I'm involved in a LUG that's made orders in each of the LUGBULK programs that have run. Determining what goes into each order has proven to be a nightmare, with all sorts of email-spreadsheet-ad hoc solutions that led to various combinations of huge expended effort, errors, misunderstandings and recriminations.

Given rumours of the commencement of the 2013 LUGBULk program are floating around, now's a great time to find out how my LUG can do better this time. Is there a web site we can use, a program of some kind? Should we just have one member decide what we'll order? Some happy halfway between autocracy and democracy?

What solutions are there to organising a LUGBULK order?

  • FYI, your link to LUGBULK requires additional authentication to access.
    – user1262
    Jan 7, 2013 at 12:07

2 Answers 2


For our Lug, we have assigned one person who is the contact for all things LUGBULK and is also responsible for the organization of everything. (He also happens to be the one who will spend the most). We followed this general format to keep everything organized.

  1. At the most recent club meeting, we agreed on those parts that the club needed for upcoming projects. These get the highest priority.
  2. Once we received notice of LB2013, we asked all of the members to submit their information needed to register and to get an accurate count for Lego. We gave our members 10 days to get this in.
  3. Within 5 days, each member was allowed to submit up to 10 part requests in order of priority. Each member is also required to submit the ElementID along with each part in order to make things easier.
  4. The person in charge of LUGBULK for us merged everything together and removed any duplicates. If we were over our maximum of 100 elements on the wishlist, things get removed that were likely to be declined, or that would be cheaper on BrickLink or PAB.
  5. The wishlist is submitted to Lego.
  6. Once the approved list and prices are returned to us, we create an excel sheet of available elements and add in columns for BrickLink color names and current BrickLink prices and send it to all members.
  7. All members are required to send in their orders within 7 days.
  8. The coordinator merges together the orders and sends to Lego.
  9. Once the LUGBULK order is received (on a pallette :) ), the coordinator pays Lego directly, divvies up the orders (or we have a sort party to do it) and then each member pays the coordinator.

Ultimately, you'll probably have to come up with your own solutions, but I think the main issue is to pick which parts to order, as the number is usually limited and your LUG members all have different views on what to pick.

Here are a few line of thoughts:

  • Have each member pick one favourite part, or more (so you can attribute the second one if there's a duplicate or something). This will probably be the worst solution, since you'll end up with a set of parts which may be totally unrelated to each other, and in which most members don't recognize their choices.

  • Do the same with more parts, 5 or 10, then try to reduce the list somehow to what LEGO is willing to accept (asking the members to vote on parts, maybe?). Can be a cumbersome and lengthy process, but at least your LUG members will feel more like they have a say in the process.
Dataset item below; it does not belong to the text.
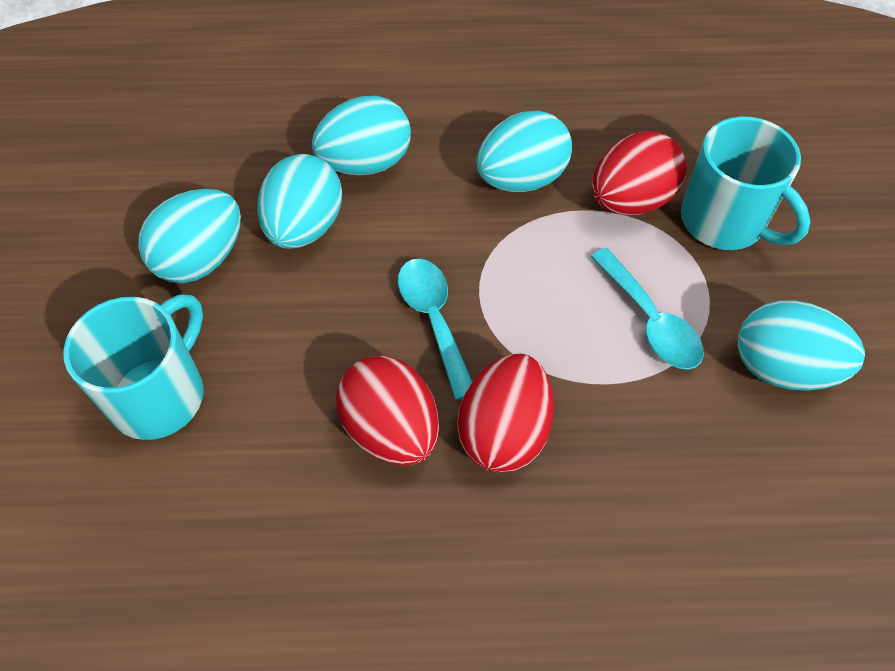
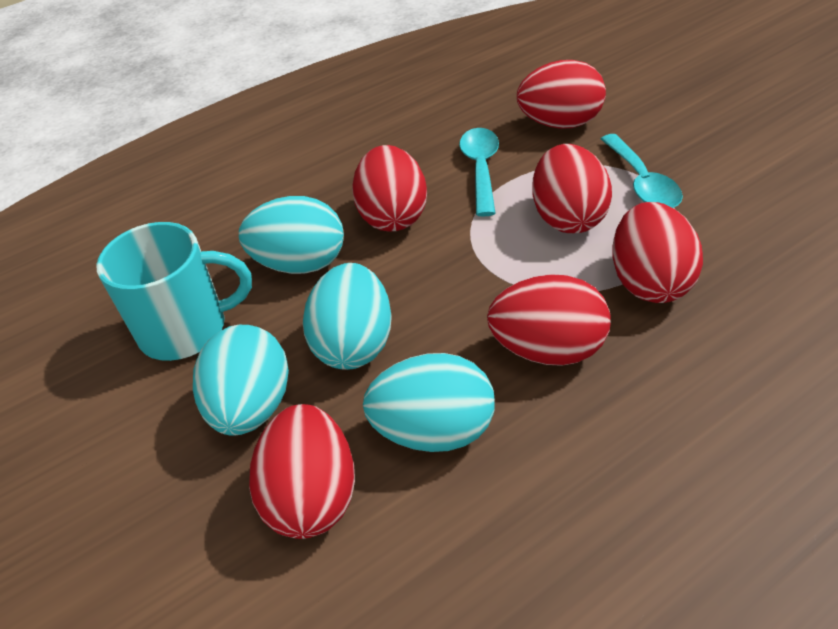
red egg: 3 -> 6
turquoise egg: 5 -> 4
turquoise mug: 2 -> 1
  • Have the persons in charge of the LUG pick the parts themselves. This can lead to a good cohesive set of parts which go well together, but you'll risk that some members don't like your choice. For example, you may want to pick all 1xn tan bricks and plates, all 1xn dark red bricks and plates, a few door/windows and roof tiles. Great for house builders, less great for Technic nuts.

  • Try to combine the different solutions. Maybe you have members in the club with a different status (we do have regular and "effective" members, for instance, for people who choose to be more involved in the club); or maybe you can attribute points for event participation (we did that once to distribute some free loot we had gotten from somewhere, and it proved to be an interesting system), so that people who are more involved in the club get more points. Then maybe more involved people can pick more parts, or participate ina global discussion process.

  • Rotate themes. This time, we'll do houses, next time, Technic parts. Promise, honest. Cross my heart.

Once you have picked up parts, you'll have to pick quantities. There you'll also need to ask members for their input, either committed or not. Our club always buys a bit more on its own money, which members can buy directly afterwards. Handy when the club committee picks up the parts themselves, but your treasury needs to be able to cope with that.

As for the organizational side of things, as you say, excel files may be very cumbersome; but I'd advise to stick with them. You may be tempted to develop a custom web site, for example, but keep in mind it will require maintenance, and that usually means someone has to be devoted to it, and be able to work on it fast enough. If you have such a person, great. If not, don't bother too much.